Hot summer days are great, but there are lots to bear in mind for your pets. Whilst most of them won’t sit in the sun if they get too hot if you’re out on a walk your dog might not have a choice if you’re not aware of how hot they’re getting. Cats will often find the sunniest spot when inside, the one patch of sun rays coming through the window, but outside you’ll often find they will stick more the to the shade.
In truth, animals are just as likely to get burnt as we are, especially those with pale skin or very short fur. White animals, which often have pink skin, are very likely to burn and are therefore at risk of skin cancer, just the same as us. Sun cream is essential for white cats and dogs, especially ears and pale pink noses, and also bare tummies! Darker coated animals will have better protection, and therefore it’s not such a problem with them.
Another big problem for pets in the heat is their feet ever walked on the pavement with bare feet? At the height of heat it can burn, and on pets pad, this will be even worse. It’s important to ensure you’re not walking at peak temperatures, and try to avoid pavements all together and walk in the grass instead. If you can’t do this, and it’s that hot anyway, better to just not bother with the walk, to be honest, everyone will be too warm to enjoy it!
The most common issues with dogs out in the sun are overheating, or heat stroke. How do you know if this is happening? The most obvious signs are heavy panting, though if your dog has been off playing it can be hard to tell. Gums will often become dry or very pale, and you may find that your dog starts drooling a lot.
If the worst should happen and your pet overheats, what do you do next? Heatstroke is very serious to dogs and can be fatal if not identified and reacted to straight away. The main thing is to ensure they are out of the sun as quickly as possible and get them cooled down. The best way to do this is too cool certain parts of the body first, as they will have the best effect. Do not drape towels or cloth over your pet this can trap the hot air more and make the situation worse.

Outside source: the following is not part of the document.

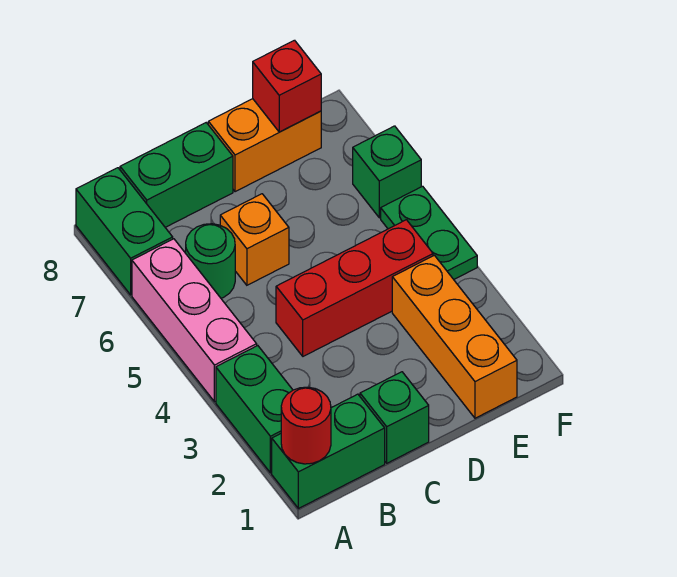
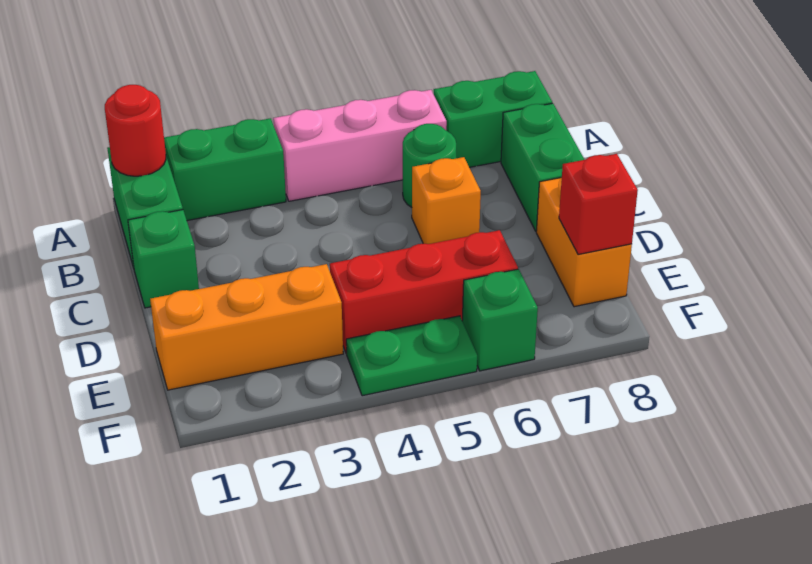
red brick C4:E4 level 1 -> red brick E4:E6 level 1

The most important areas of the body are under the legs and armpits, and under the neck. This more exposed skin will cool quicker and have a more direct impact on your pet’s temperature. Standing in a tub of cool (not ice cold) water will also help, as well as providing drinking water to ensure your pup doesn’t get dehydrated. Paddling pools are great for this, but even a washing up bucket will work go with whatever you have to hand!
The most effective way to combat the sun? Avoid it in peak times, provide plenty of water (although a pool of water doesn’t mean your dog will never have heat issues), and most importantly make sure there is always a large shady area for your pets to escape you. Place the water in the shade, and try to keep activity to a minimum. Walk early or late, and the rest of the day enjoy the sunshine safely.